I know most of you have never heard of Lemuria. But it is for me one of the reasons I am sure about reincarnation. I loved the name the first time I heard it – and its nickname, Mu, The Motherland, as well. And I know I’ve been there. I can describe it to you. Its chief characteristic – powerful and gentle people, with all kinds of technology, who only used it to make a good difference, not to make their lives.
Lemuria was a huge gathering of islands and lands in the Pacific – literally from Peru to Japan, from the Seychelles and Indonesia across to Peru, and indeed the entire west coast of the Americas. It existed for thousands of years, and parts of it were destroyed in several catastrophes over time. During one of those destructive periods, some Lemurians crossed to the Atlantic, and actually started Atlantis. Atlantis eventually destroyed itself, through over-reliance on crystal technology. Mu went under for the last time not too long after Atlantis, and the last of its people dispersed.
The subtitle of this book, by Frank Joseph, is The Rise and Fall of the World’s Oldest Culture. The problem is – as it is with most of these kinds of books – that the book is not well written. There is minute detail on some issues, while others are glossed over. There is no overall map, there is a sort of executive summary which does not really wrap up the issues, facts and arguments.

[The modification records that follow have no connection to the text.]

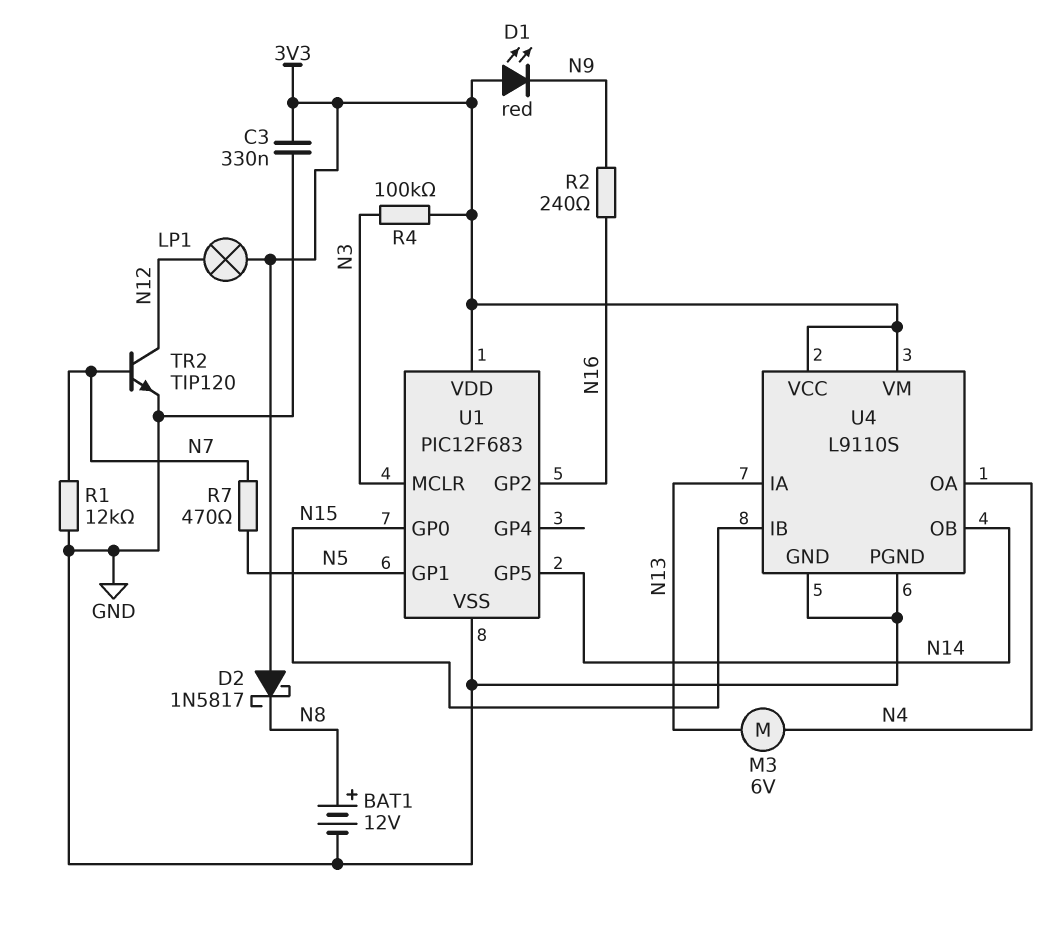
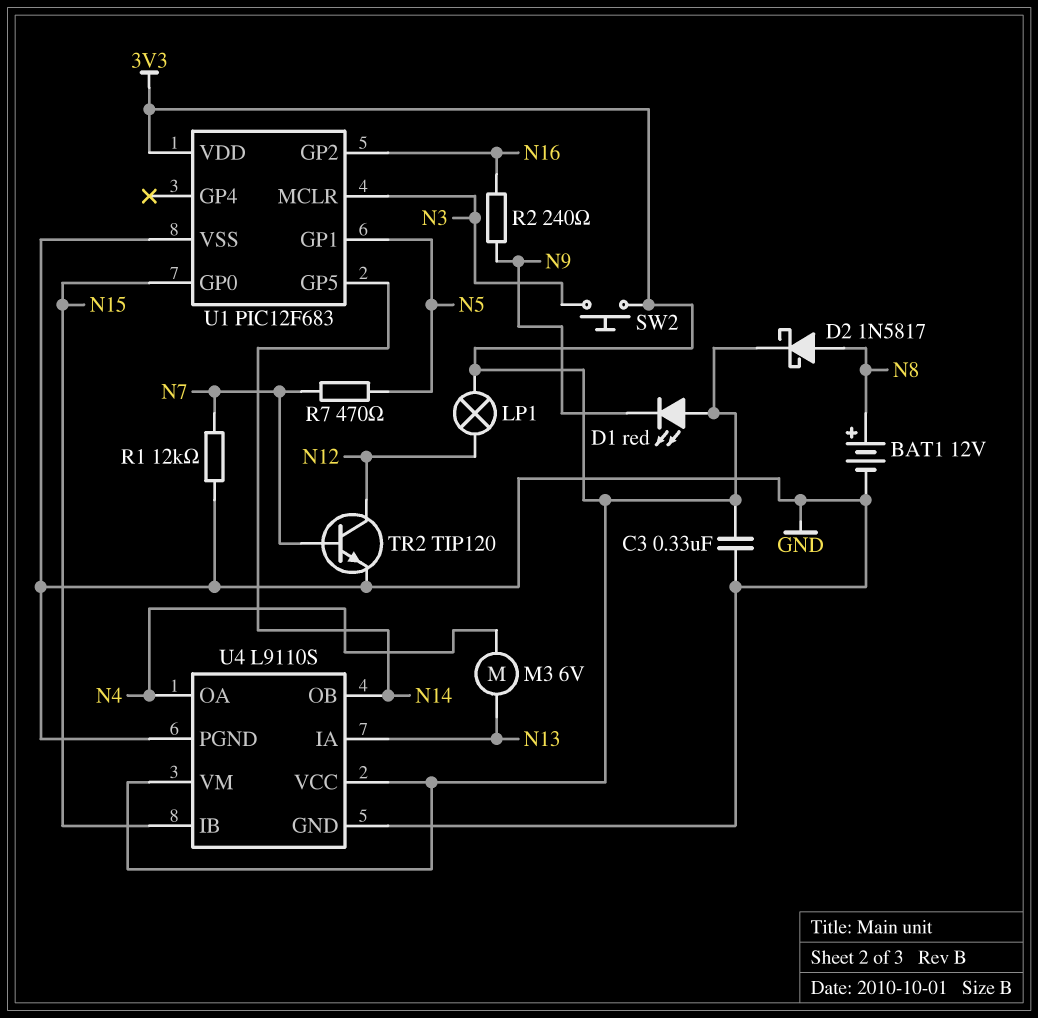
D2: schottky 1N5817 (A 3V3, K N8) -> schottky 1N5817 (A N8, K 3V3)
R4: 100k (3V3, N3) -> none
SW2: none -> button (3V3, N3)

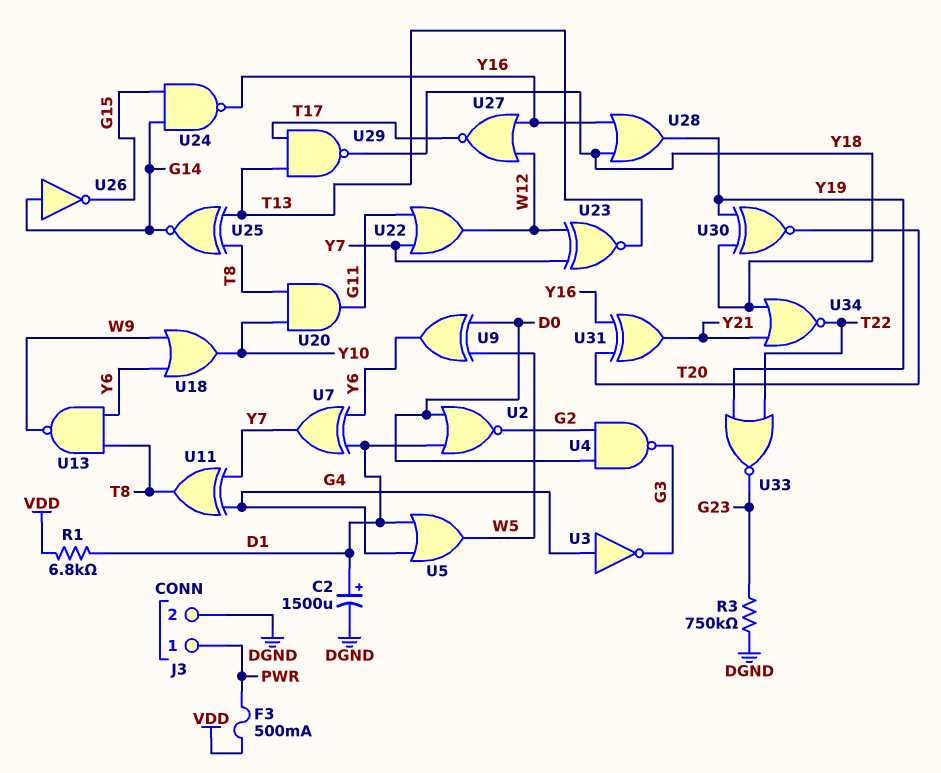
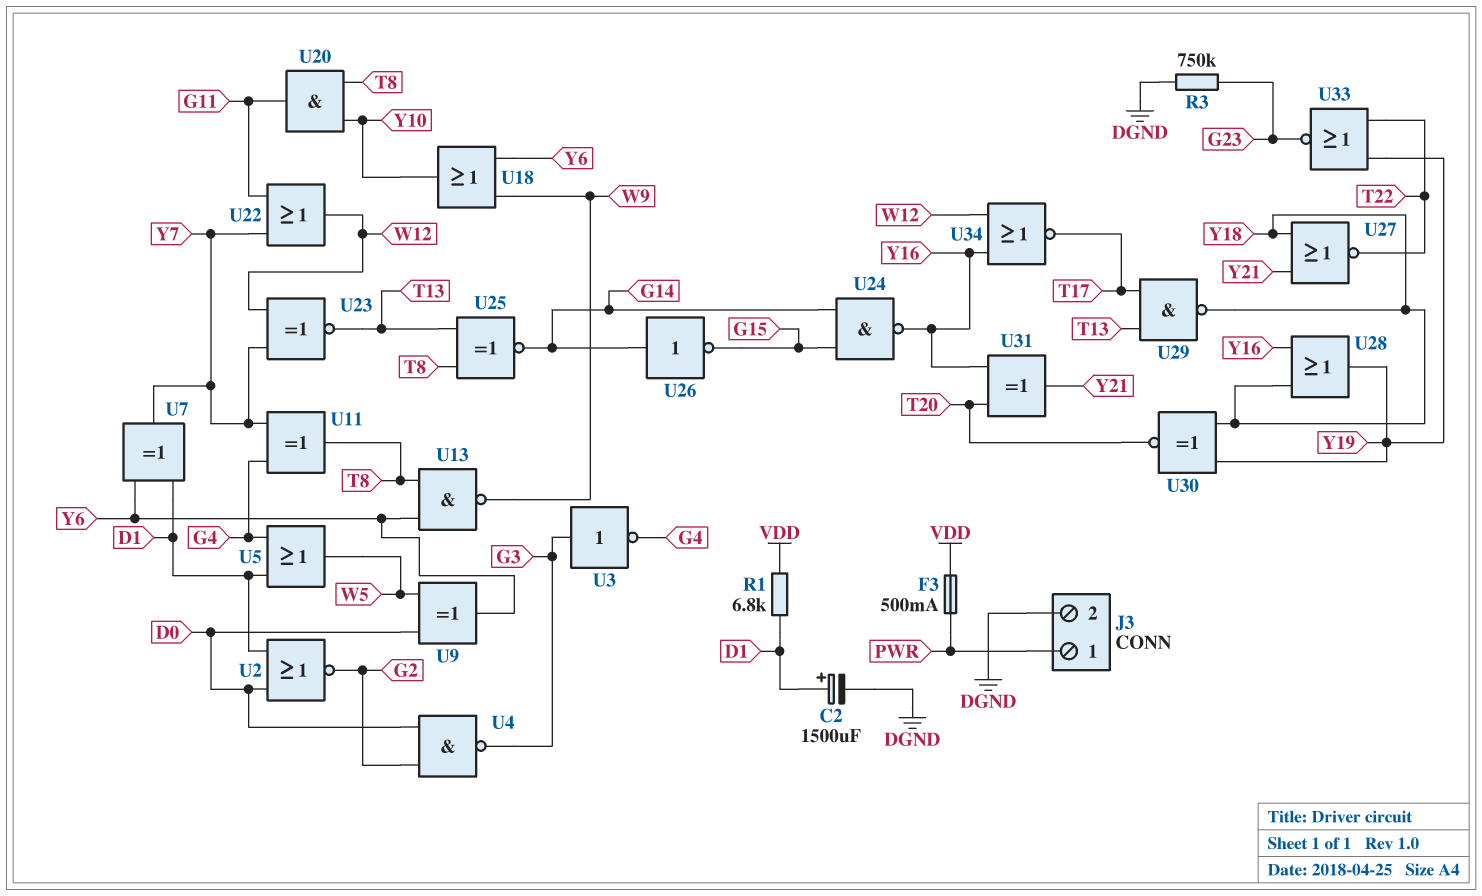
U3: NOT (in G4, out G3) -> NOT (in G3, out G4)
U27: NOR (in W12, in Y16, out T17) -> NOR (in Y18, in Y21, out T22)
U34: NOR (in Y18, in Y21, out T22) -> NOR (in W12, in Y16, out T17)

There is a lot of detail on earthworks and ancient buildings on the remaining islands, and many discussions of the syllable mu showing up in many of the languages around the Pacific Rim. But it isn’t tied together well, and ends up sounding like an entire jumble.
And yet, of course, there is a lot of truth in this book. My expectation is that, on this shrinking planet covered with scientists who like to do studies, at some point a true scientist will encounter these various bits of data from these many places, have an aha moment, and start to work on this question of Mu. Can’t happen too soon for me.